€3 Million Grant for New Wastewater and Sludge Treatment Facilities in Belgrade, Serbia
The WBIF Steering Committee approves a €3 million grant for the construction of new technical wastewater and sludge treatment facilities, which will complement the existing Makis plants in Belgrade, Serbia.
Currently, the sludge and technical wastewater that result from the treatment of raw water in Makis are discharged directly into a settling tank on site and in the urban sewage system, without any prior treatment. This practice negatively impacts surface water quality in the area; it also incurs significant costs to the water company who needs to periodically remove sediment from the settling tank which serves as Belgrade’s backup water reservoir. The WBIF grant will allow for the processing of these water treatment by-products so that they are converted into solid state and then deployed adequately. Specifically, it will assist with the construction of a pre-settling unit, a secondary sludge thickener, and a process wastewater treatment plant.
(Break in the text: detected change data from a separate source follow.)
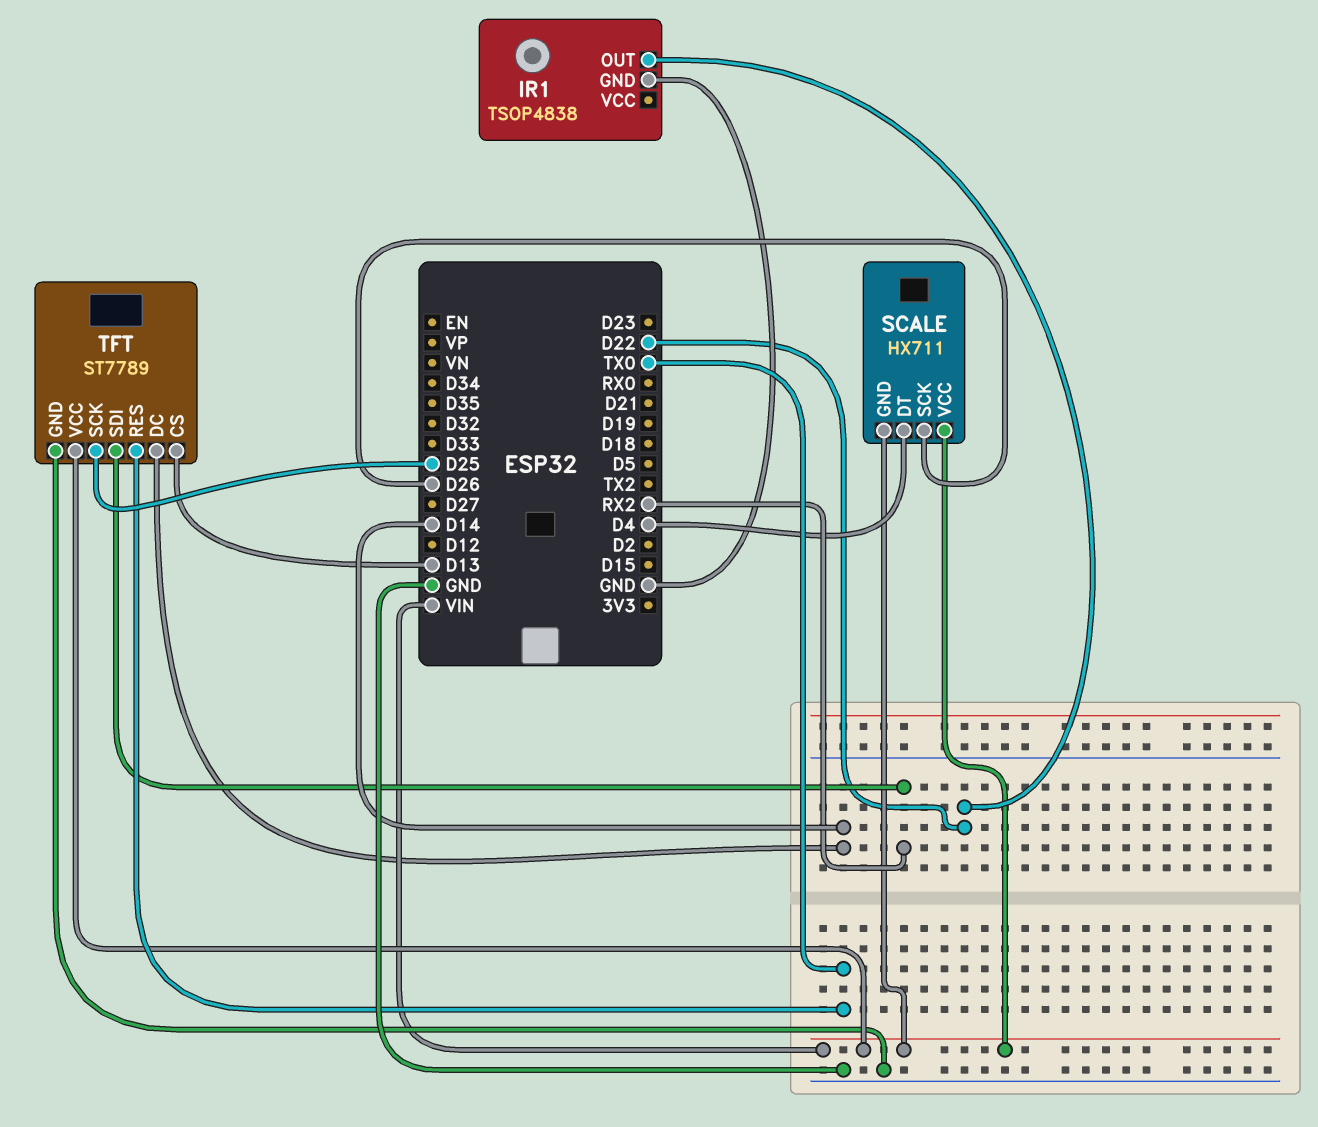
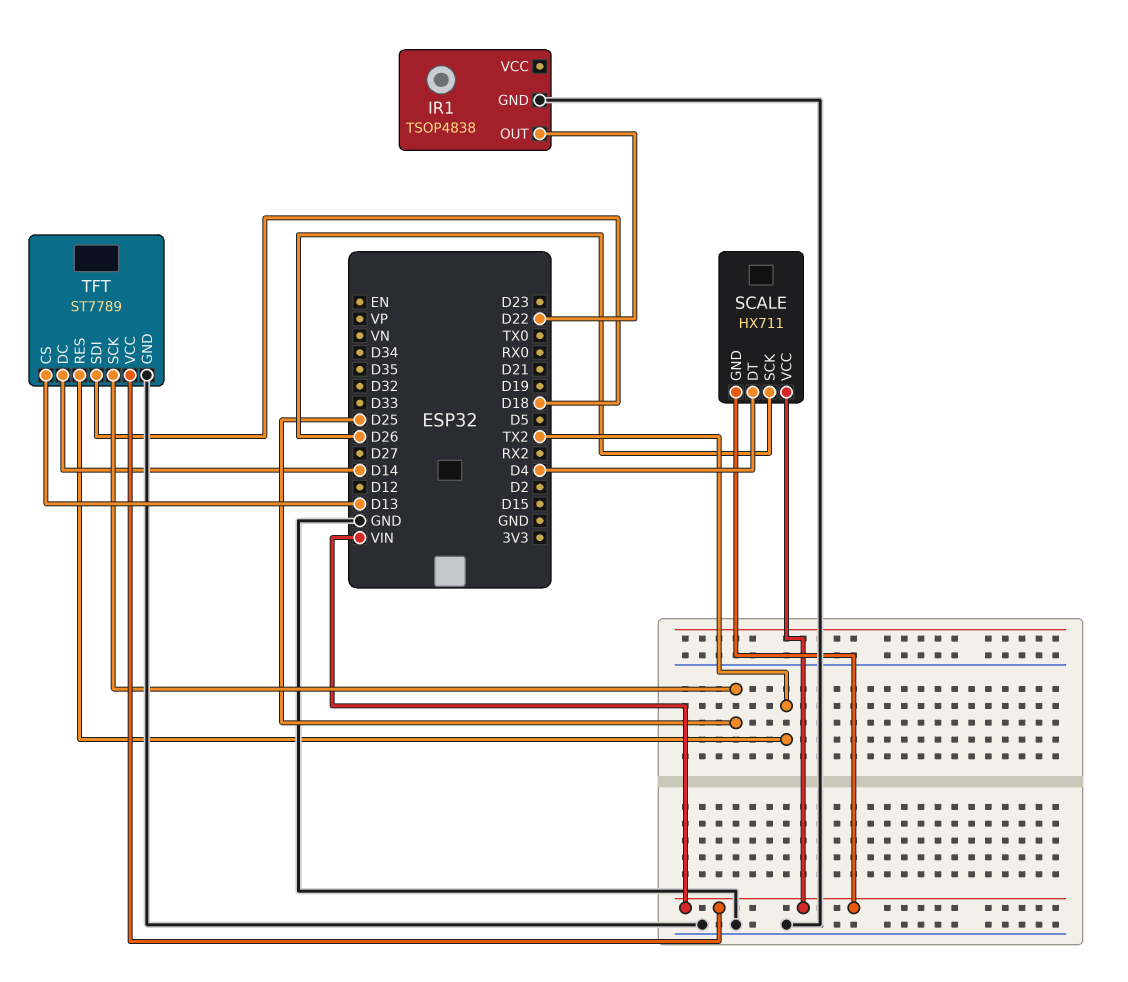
TFT pin RES: TX0 -> TX2
TFT pin SDI: RX2 -> D18

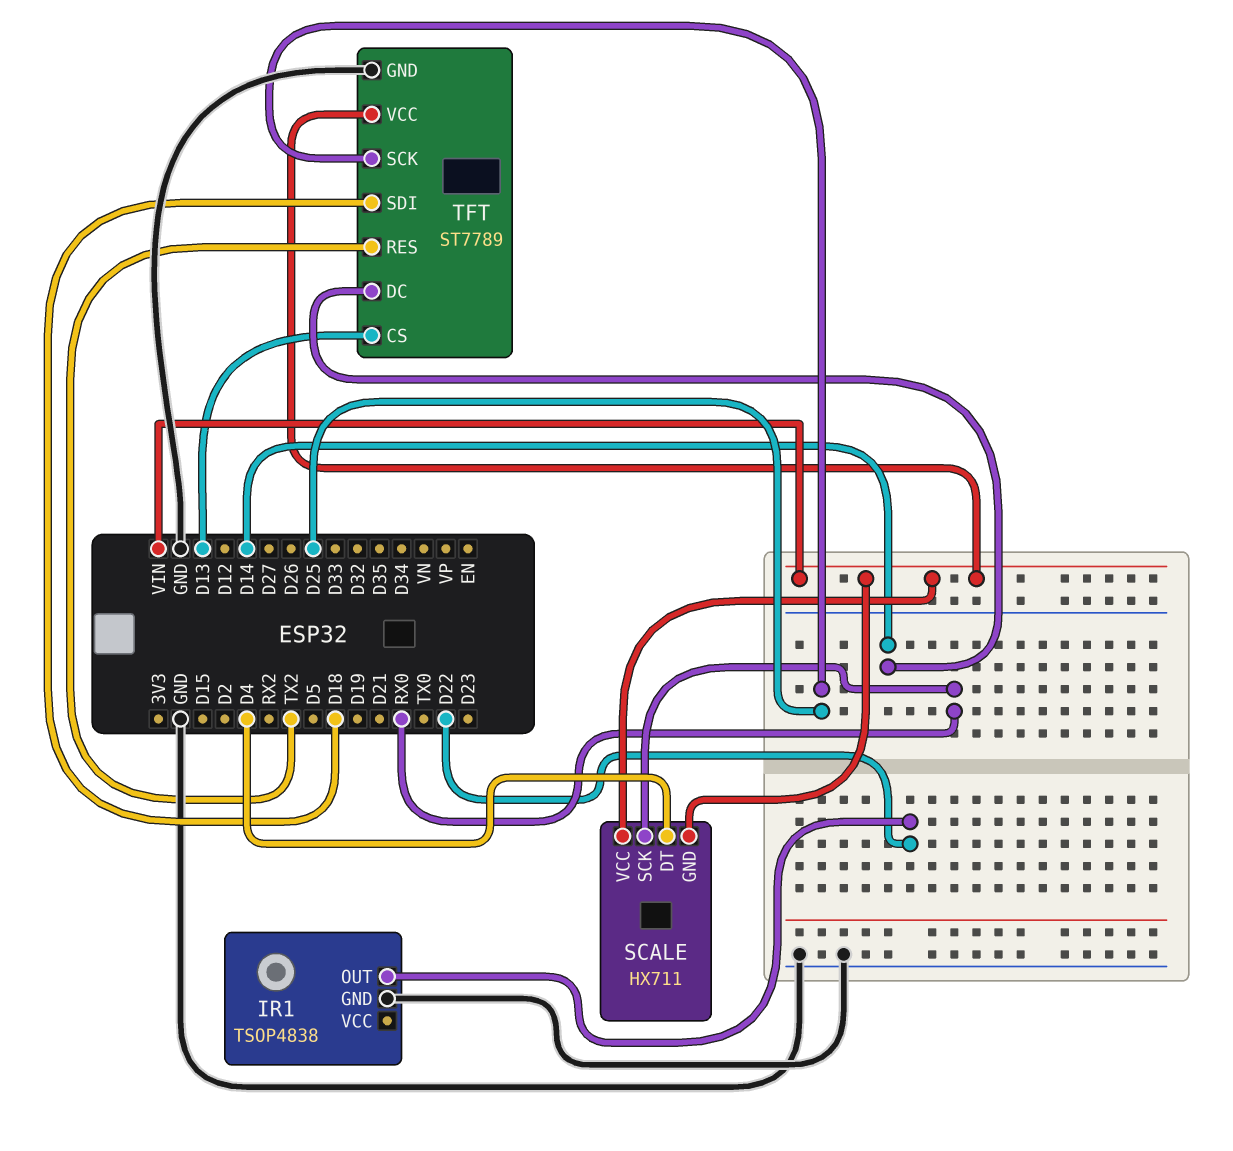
SCALE pin SCK: D26 -> RX0

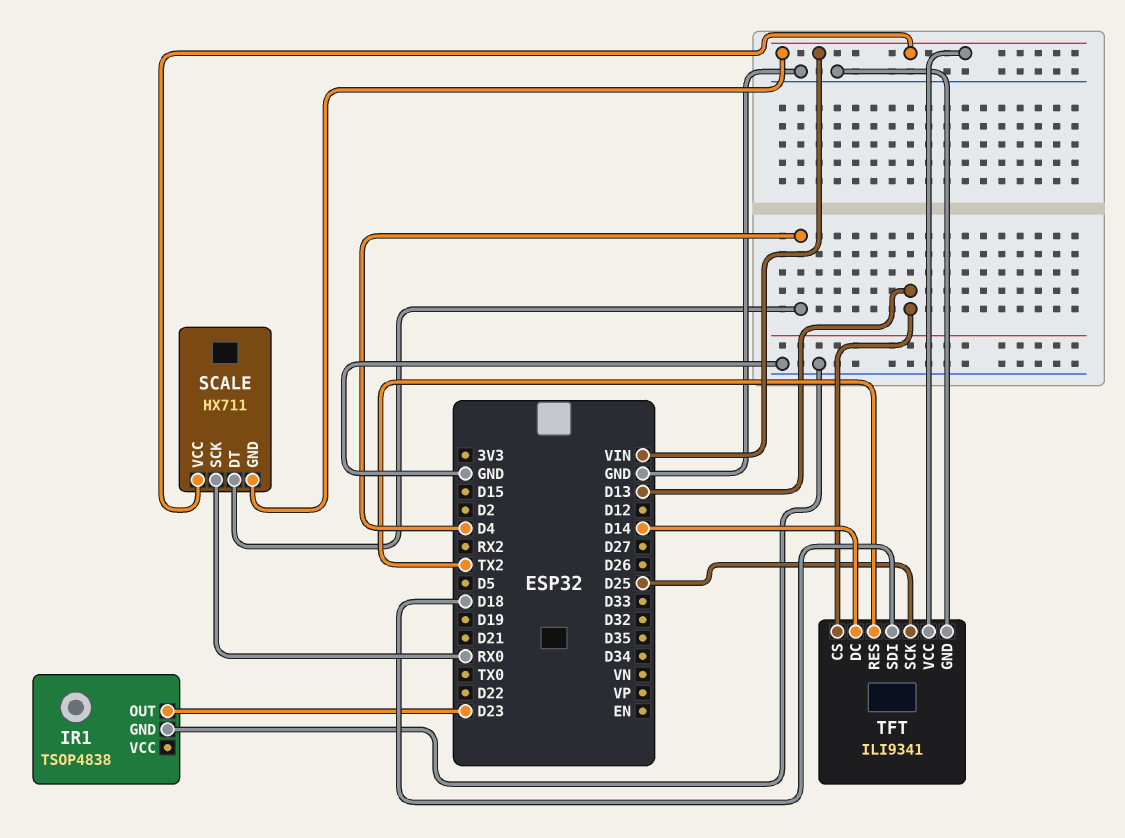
IR1 pin OUT: D22 -> D23
TFT: ST7789 -> ILI9341

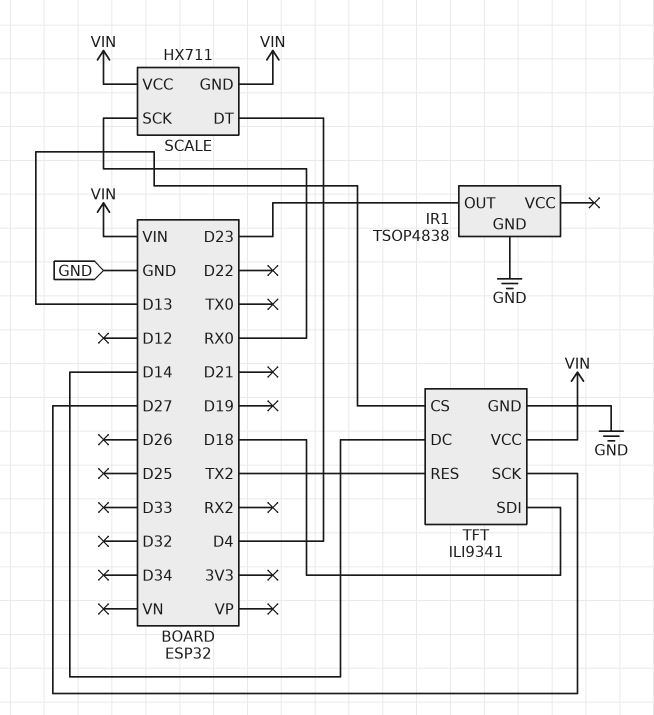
TFT pin SCK: D25 -> D27

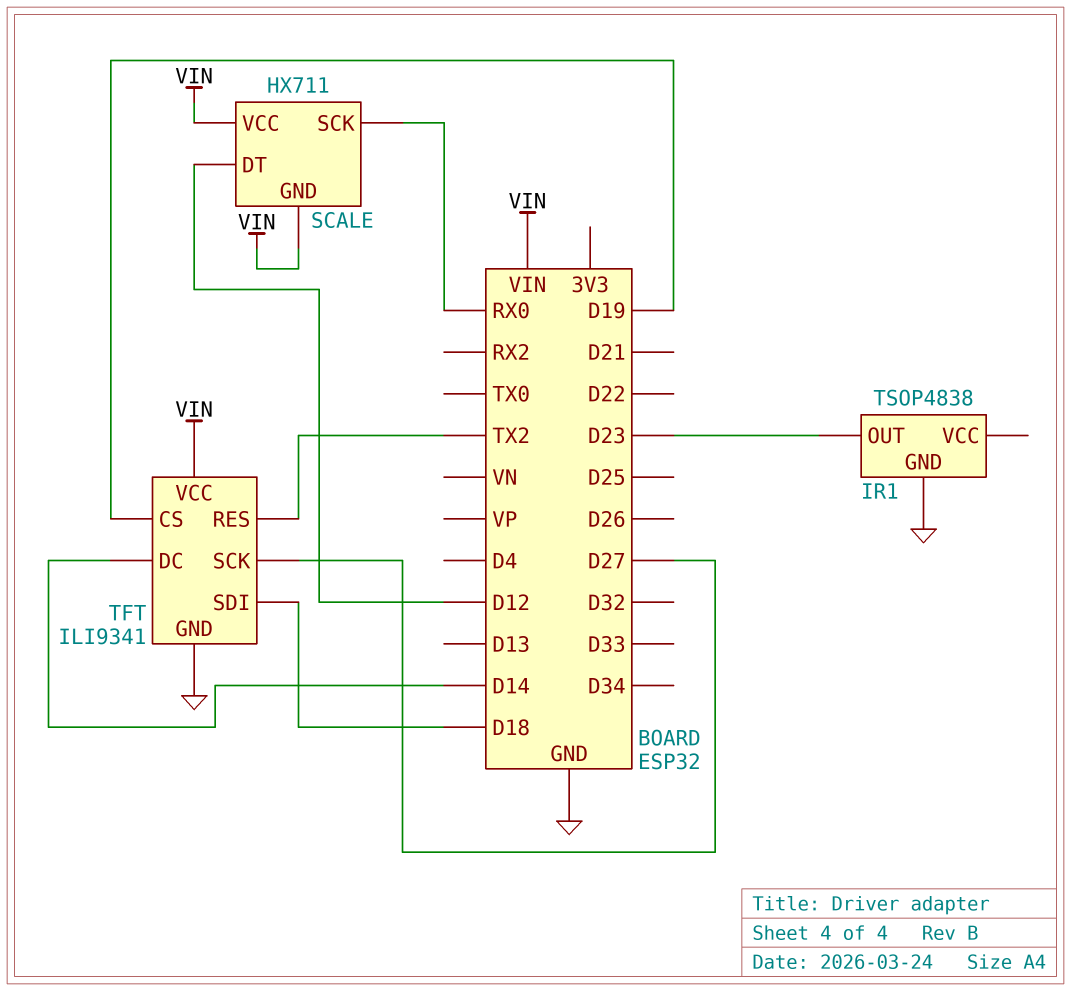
SCALE pin DT: D4 -> D12
TFT pin CS: D13 -> D19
The investments into the Makis Water Treatment Plant constitute the second environmental project to receive WBIF grant co-financing in 2017. The two grants have been made possible by contributions to the WBIF Joint Fund from bilateral donors. The most recent contributions to the Joint Fund were made by Austria, Germany, Norway, Sweden, France, Luxembourg, and Slovenia. For a full bilateral donor contribution overview, please see the current status of the Joint Fund.
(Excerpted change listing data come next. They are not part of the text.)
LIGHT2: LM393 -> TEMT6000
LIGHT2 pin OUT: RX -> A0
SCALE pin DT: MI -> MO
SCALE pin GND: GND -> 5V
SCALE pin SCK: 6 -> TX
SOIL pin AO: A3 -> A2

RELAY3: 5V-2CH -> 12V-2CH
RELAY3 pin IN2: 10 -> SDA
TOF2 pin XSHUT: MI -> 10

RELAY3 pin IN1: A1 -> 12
Johan Willert, Senior Environmental Infrastructure Programme Manager with Swedish International Development Cooperation Agency (SIDA) and Co-Chair of the WBIF for 2017, said:
“This grant will contribute to essential improvements of water treatment facilities in Belgrade which would benefit more than 1 million people. Moreover, it will offset a part of the investment costs which otherwise would have been reflected in a rather steep water tariff increase, beyond the current affordability levels of the low and mid-income population. The Bilateral Donors will continue to provide grant support to key environment and social sector projects in the region in 2018 as a principle means to support the region’s socio-economic growth.”
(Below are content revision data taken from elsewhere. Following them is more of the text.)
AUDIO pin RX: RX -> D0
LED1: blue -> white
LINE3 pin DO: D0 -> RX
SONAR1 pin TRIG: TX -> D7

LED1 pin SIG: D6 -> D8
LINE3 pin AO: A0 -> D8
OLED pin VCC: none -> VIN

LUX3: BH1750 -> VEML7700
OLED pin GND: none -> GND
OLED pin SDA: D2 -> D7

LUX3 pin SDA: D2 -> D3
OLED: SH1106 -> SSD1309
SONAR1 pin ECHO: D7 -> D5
The WBIF grant to Makis will be complemented by €14 million in grant and loan support from the European Bank for Reconstruction and Development (EBRD), who has been a long-standing development partner to the Belgrade Water Company and the City of Belgrade. The first ever public transaction signed by the EBRD in Serbia was with the City of Belgrade in 2001 for financing key municipal capital investments, including the construction of the Makis II Water Treatment Plant. The EBRD and the Belgrade Water Company will co-finance the overall investment which includes, alongside wastewater and sludge treatment, the refurbishment of Jezero Water Treatment Plant, removal of sediment from the settling tank, and the construction of two new raw water distribution pipelines for transferring raw water from the Sava River to the Makis complex. Once in operation, the investments will help raise the capacity of drinking water production in Makis complex from 3 m3/s to 5 m3/s, and thus secure continuous water supply to the citizens of Belgrade.
Caption: WBIF Bilateral Donors together with Serbia and EBRD representatives at the WBIF Steering Committee in Frankfurt, 13 December 2017. (c) EU.